Robert L. Jubinville is an American attorney and politician, previously serving as a member of the Massachusetts Governor's Council. He is one of only three "Board Certified Criminal Trial Attorneys" in the Commonwealth of Massachusetts.

==Early life and education==
Jubinville was born and raised in Holyoke, Massachusetts. By age fourteen, he became involved in The Boys and Girls Club of Greater Holyoke. His fascination with the American judicial system began as a child after watching the television series Perry Mason. Watching the show as a child provided an "escape from a difficult family life and an abusive, alcoholic father", according to Jubinville. Following his graduation from high school, he briefly attended Holyoke Community College before being drafted in 1968 into the United States Army, where he has said he "spent his entire hitch at the Natick Laboratories as a test subject for everything from equipment to new field drugs."

After his service in the Army, Jubinville worked as a Massachusetts State Police officer and was later promoted to detective. During this time, Jubinville studied at Suffolk University, where he earned an undergraduate degree and Juris Doctor.

==Career==
Following his tenure as a detective, Jubinville practiced law for over forty-three years. He has stated that "his role is to make sure every client gets a fair trial, even if he doesn't like the person." He has been a legal contributor to New England Cable News and continues to work as a trial attorney with his daughter, Sarah. In 2022, Sarah Jubinville became a judge in a district court.

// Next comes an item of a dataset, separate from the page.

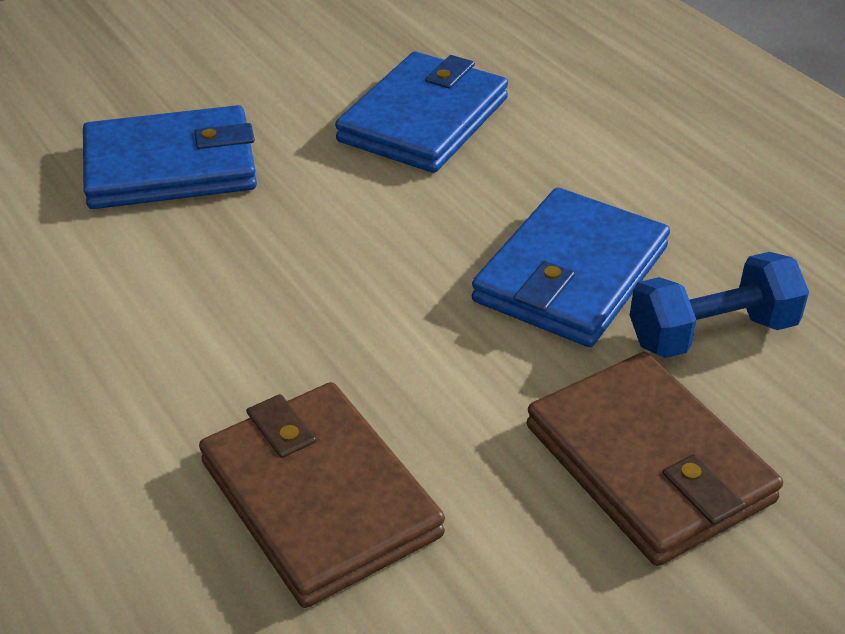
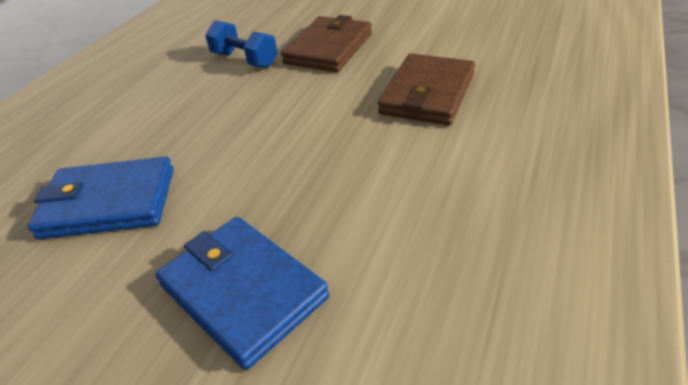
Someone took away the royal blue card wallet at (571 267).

=== Governor's Council ===
In 2012, Jubinville won a seat on the Massachusetts Governor's Council. Citing a lack of sufficient legal experience, he voted against Governor Deval Patrick's Superior Court nominee, Brockton District Court Judge Angel Kelley Brown. Jubinville said he is concerned about lawyers on the Parole Board "using it as a stepping stone to judgeships".

Jubinville is also an advocate for reforming mandatory minimum drug sentences. When discussing non-violent drug offenders, he notes that it costs $45,000 a year in Massachusetts to house, feed and guard a single inmate per year. He argues that money is better spent on treatment programs.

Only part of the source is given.